PRLog Press release: Call for Action to Reduce Harm from Mobile Phone Radiation
From Joel M. Moskowitz, Ph.D.
Call for Action to Reduce Harm from Mobile Phone Radiation
The European Environment Agency published a major report today to alert governments about the need to attend to early warning signs about technology health risks, including mobile phones.
FOR IMMEDIATE RELEASE
Excerpt
PRLog (Press Release) – Jan. 24, 2013 – The 750-page volume, “Late Lessons from Early Warnings,” includes twenty new case studies and has major implications for policy, science and society. Although the report was prepared by the European Environment Agency to provide guidance to the EU nations, its implications are global. (1)
Brain tumor risk associated with cell phone use is addressed in one of the report’s chapters. (2) The report highlights the classification of this form of electromagnetic radiation (EMR) as “possibly carcinogenic”, or cancer causing, by the World Health Organization’s (WHO) International Agency for Research on Cancer (IARC) in 2011.

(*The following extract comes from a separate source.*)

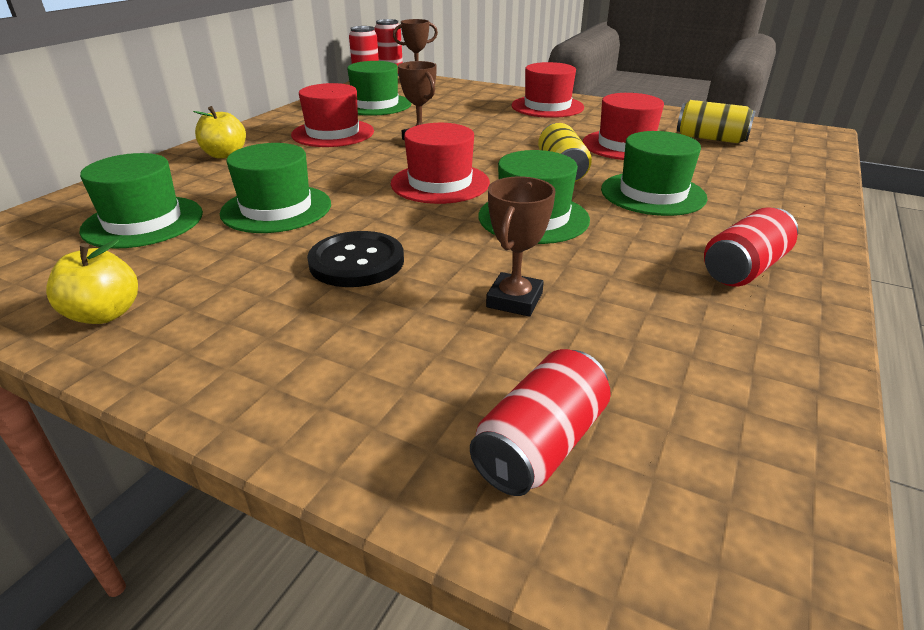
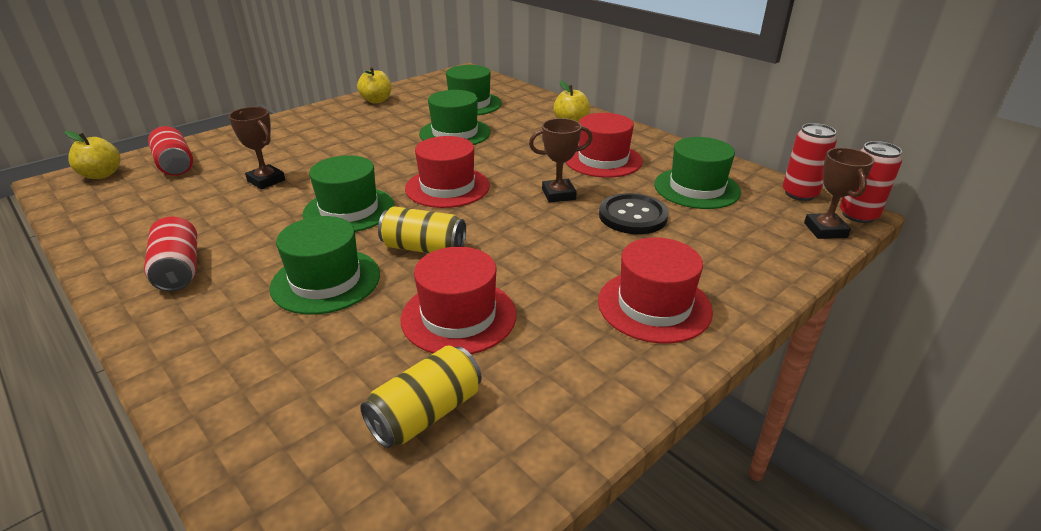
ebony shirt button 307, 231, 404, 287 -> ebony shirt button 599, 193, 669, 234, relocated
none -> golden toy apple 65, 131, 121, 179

The research that has found increased brain tumor risk associated with long term mobile phone use is reviewed. The authors note that governments and industry have been slow to respond to the WHO”s precautionary warnings and urges policy makers to respond to early warnings more quickly. It argues that industries that cause future harm must pay for the damage and suggests that taking early precautions can stimulate rather than stifle innovation.
The report accuses the mobile phone industry of “inertia in considering the various studies and taking the IARC carcinogenic classification into account,” criticizes the media for not “providing the public with robust and consistent information on potential health risks,” and attacks governments for shirking “their responsibilities to protect public health from this widespread source of radiation.”
Although the report acknowledges the many benefits of mobile phones to society, it recommends the need for precautionary actions to reduce cell phone radiation exposures to minimize the extent and seriousness of the risks to the brain and other organs.